Ouro obteve valorização de 0,67% e fechou a US$ 2920,60 por onça-troy na bolsa de Nova York, impulsionado pela instabilidade econômica e a continuação do conflito na Ucrânia.

O ouro fechou em alta nesta terça-feira, 4, dando continuidade ao movimento ascendente registrado na última sessão, impulsionado pela incerteza econômica diante das tarifas impostas pelo presidente dos Estados Unidos, Donald Trump, contra países como Canadá, China e México, além das retaliações que se seguem. A falta de progressos nas negociações para um cessar-fogo na Ucrânia também alimenta a busca pela segurança do ouro.
O ativo precioso para abril encerrou com um aumento de 0,67%, valendo US$ 2920,60 por onça-troy, na Comex, divisão de metais da New York Mercantile Exchange (Nymex).
A análise da SP Angel destaca que o metal precioso está recuperando-se da volatilidade e se aproxima do recorde histórico de US$ 2.974 por onça-troy. As tensões comerciais entre os EUA e a China, decorrentes da imposição de tarifas americanas e as correspondentes taxas retaliatórias da China, estão contribuindo para essa alta, tradando um aumento na demanda por ativos seguros como o ouro.

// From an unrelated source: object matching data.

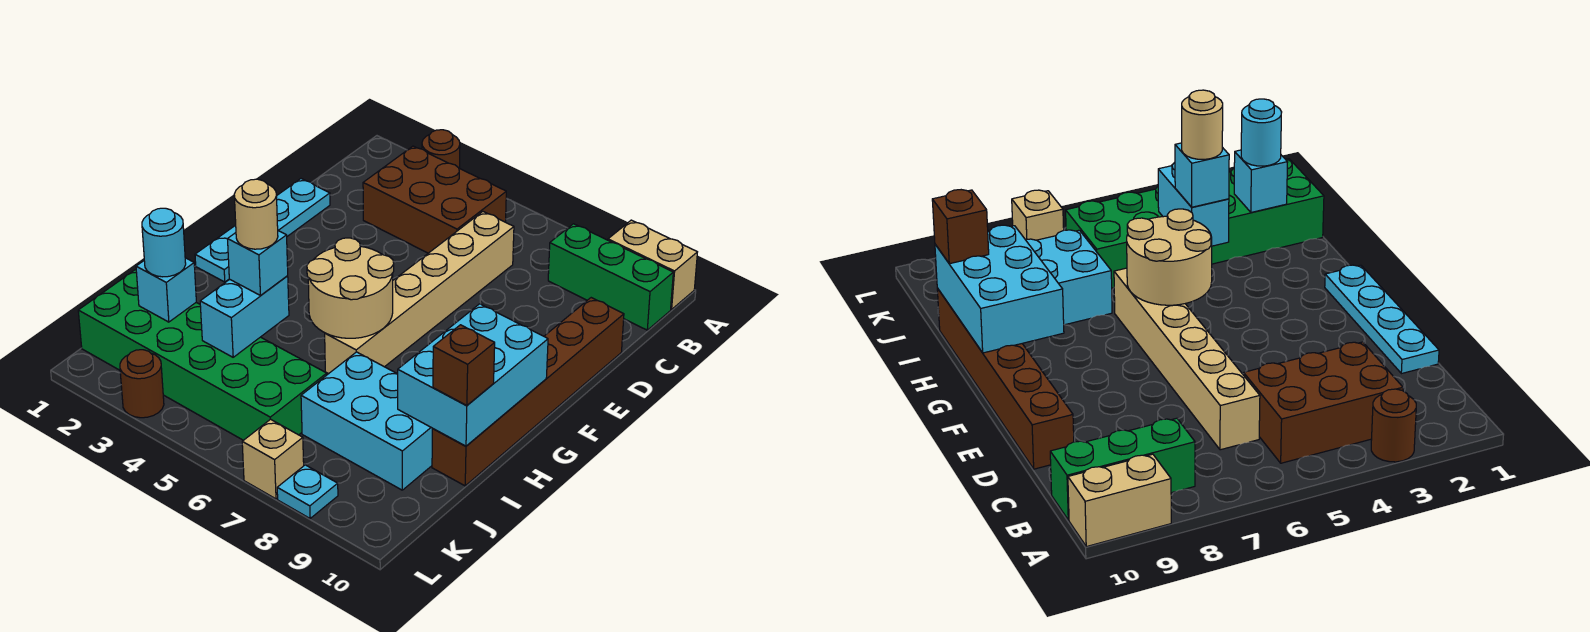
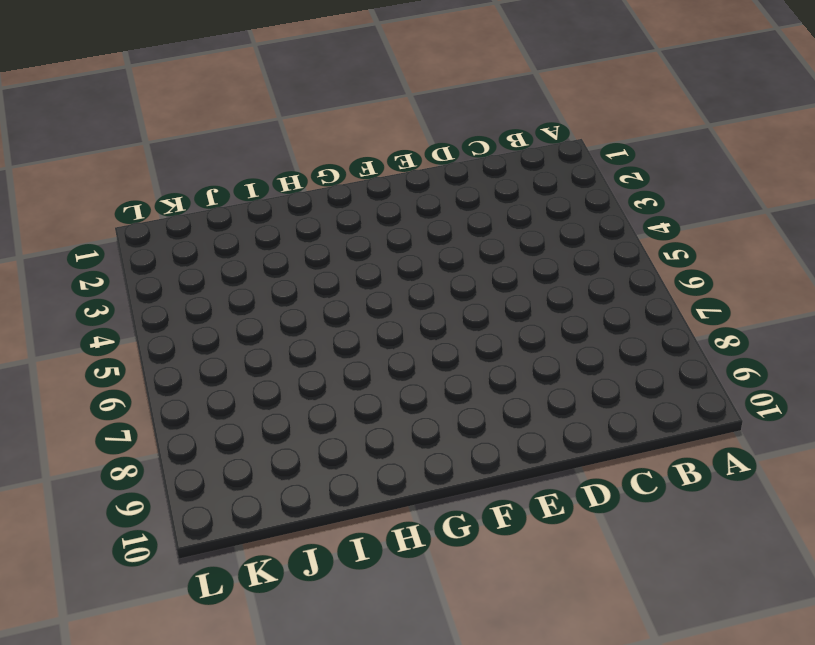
none -> brown round brick A3 level 1
none -> tan brick A9:A10 level 1
none -> brown brick B3:C5 level 1

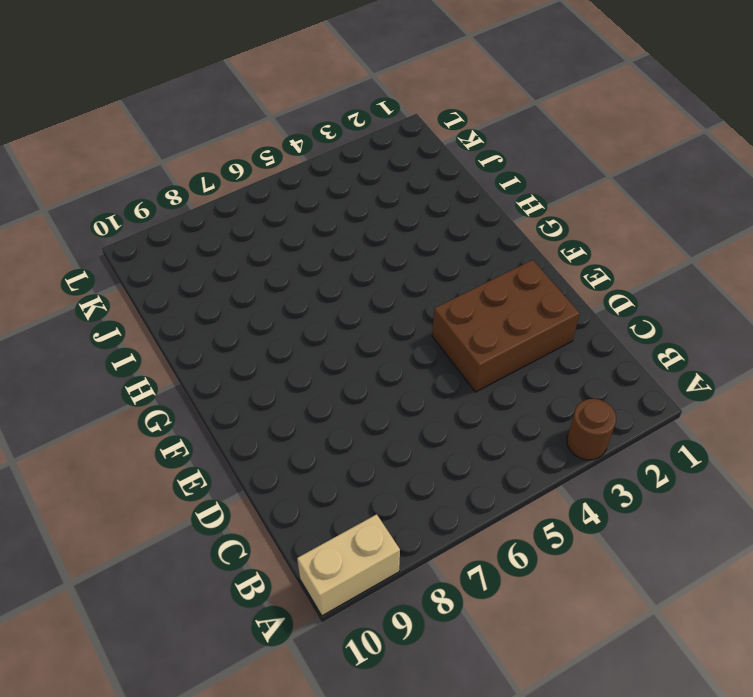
brown brick D2:E4 level 1 -> brown brick B3:C5 level 1
none -> green brick B8:B10 level 1
none -> tan brick C6:H6 level 1
none -> cyan plate D1:G1 level 1

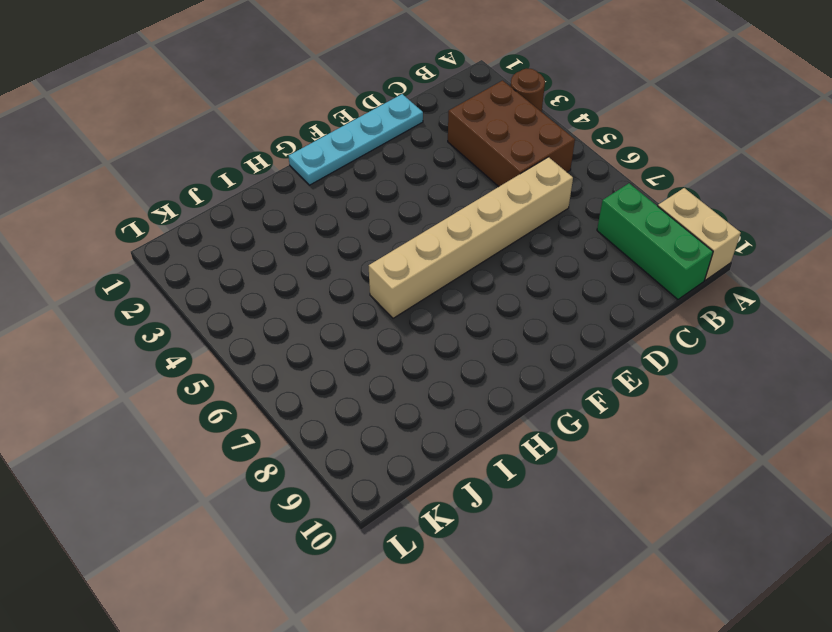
none -> brown brick D10:I10 level 1
none -> cyan brick I7:J9 level 1
none -> green brick J1:K6 level 1

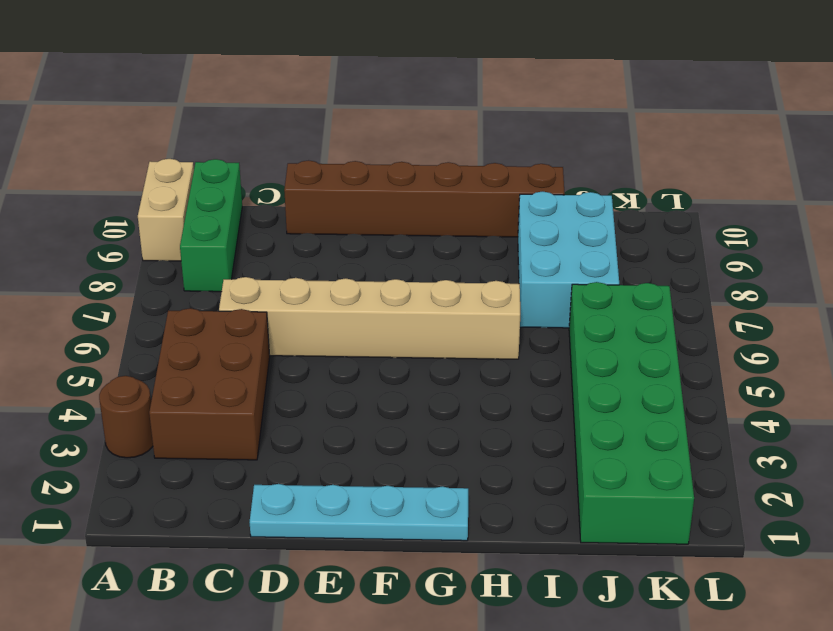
none -> brown round brick L3 level 1
none -> tan brick L7 level 1
none -> cyan plate L8 level 1

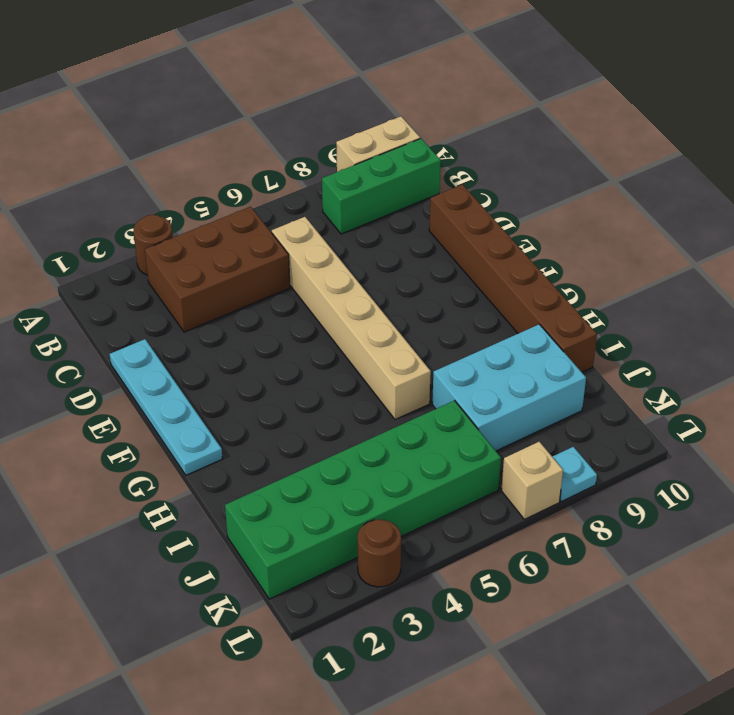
none -> tan round brick G5:H6 level 2
none -> cyan brick G9:I10 level 2
none -> cyan brick I4:J4 level 2

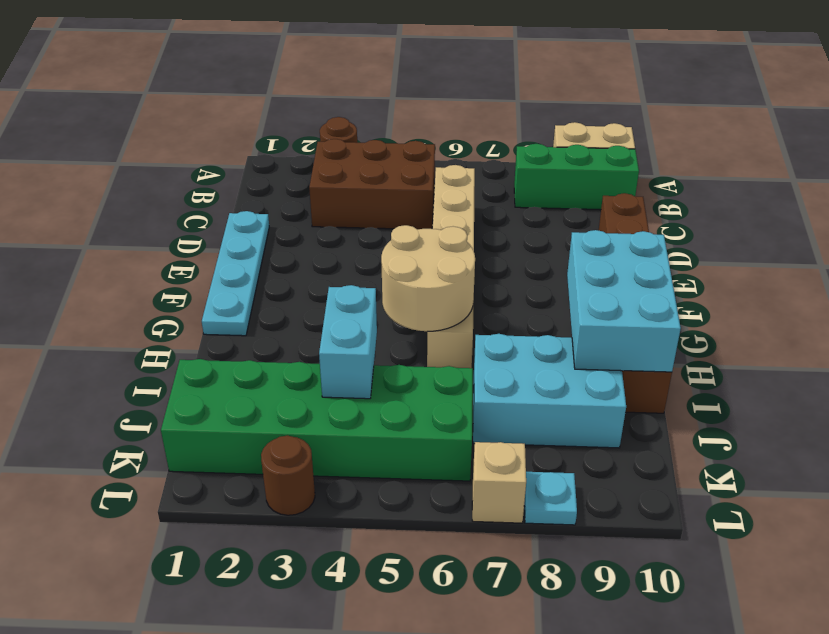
none -> cyan brick J2 level 2
none -> cyan brick I4 level 3
none -> brown brick I10 level 3

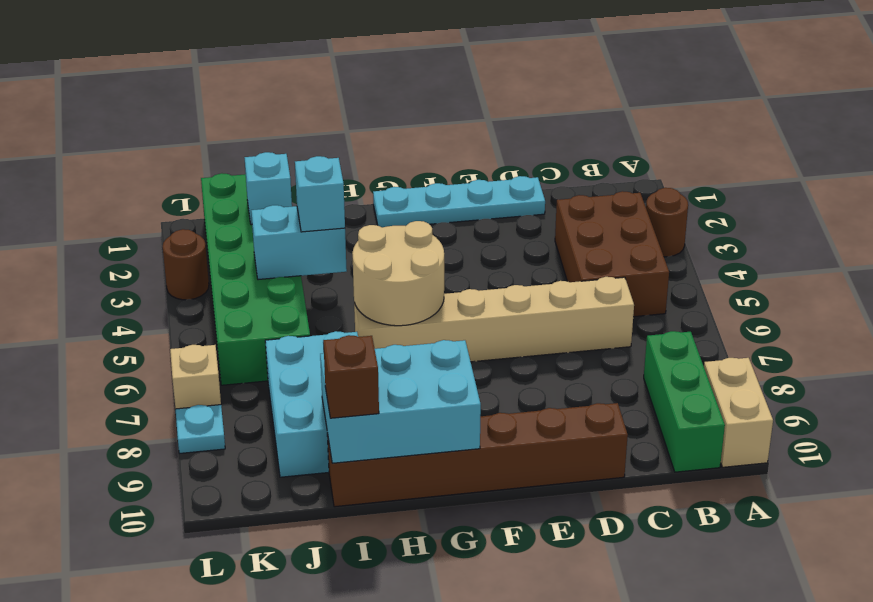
none -> cyan round brick J2 level 3
none -> tan round brick I4 level 4

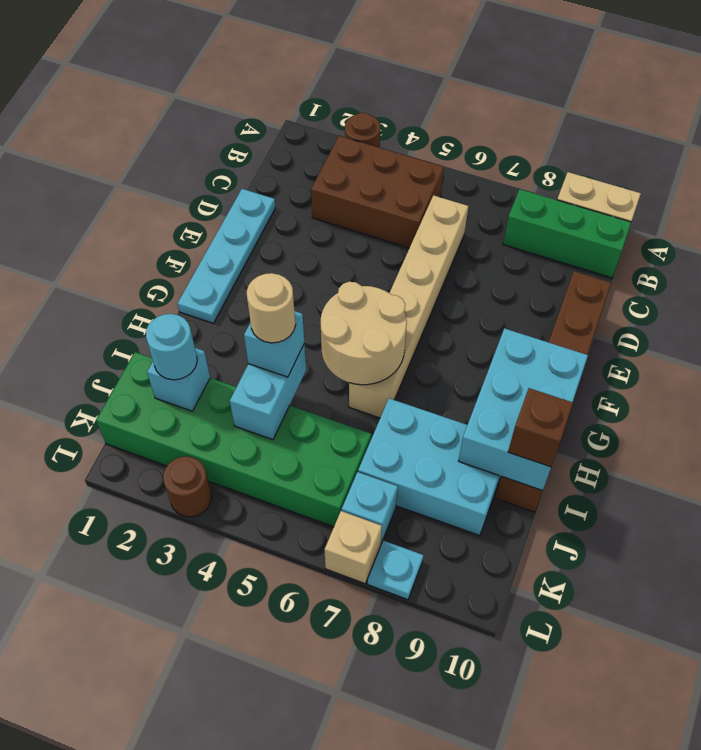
cyan brick K7 level 1 -> none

Enquanto isso, instituições financeiras como a XS.com e o Commerzbank apontam que a impetuosidade nos preços se dá por conta de altos níveis de incerteza, e que a expectativa de cortes de juros pelo Federal Reserve até 2025 também pode estar alimentando a elevação nos preços do metal dourado.
O cenário atual aponta que a alta do ouro é suportada não apenas pela questão tarifária, mas também por uma análise que considera o impacto da inflação e desaceleração na atividade econômica.